Calf rearing starts in the womb

Our knowledge on the effects of nutrition and the environment of the pregnant cow on her unborn calf is increasing more and more.

A strongly negative energy balance of the cow, or other stress factors – like heat stress –, affect the development of the placenta, and, therefore, also affect the growth, the insulin sensitivity and the birth weight of the calf.  Also other studies1 reveal that heat stress during pregnancy influences the birth weight of the calf. Calves born from cows that experienced heat stress during pregnancy where up to 5 kg lighter at birth than calves from cows without heat stress.

In practice, we see that trace elements and vitamins have positive effects on the maternal factors that affect the unborn calf.
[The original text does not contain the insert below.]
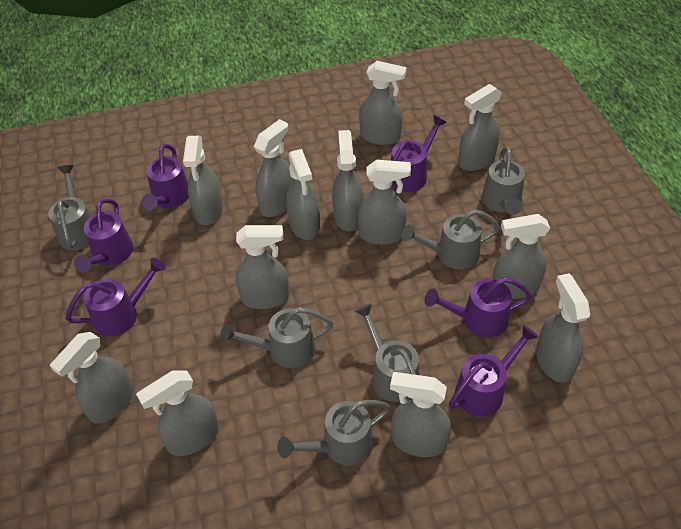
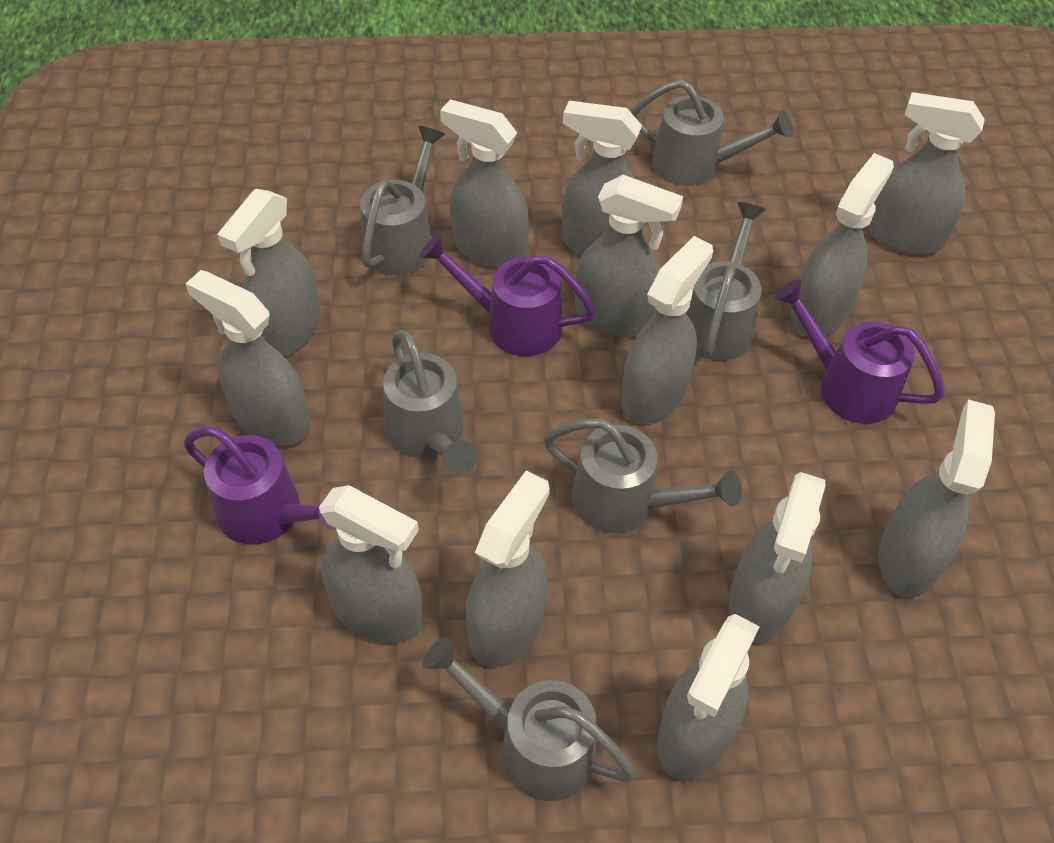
purple watering can: 6 -> 3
Boluses are the preferred way to administer trace elements and vitamins gradually. Cows giving birth have an increased vitamin E requirement. A proper dry period bolus  (like the Topro Dry bolus) provides adequate amounts of trace elements and the necessary additional vitamins. We see that calving progresses more easily, and the newborn calves are more vital. Also, fewer cows are suffering from retained placentas after parturition.

Research at the University of Ghent (Belgium)2 shows that the nutrition of the mother animal is important for the milk production of her offspring later in life. If the diet of the cow is not well-balanced, her calves will have a lower birth weight, but also their fertility and reproduction will be compromised by the inferior diet.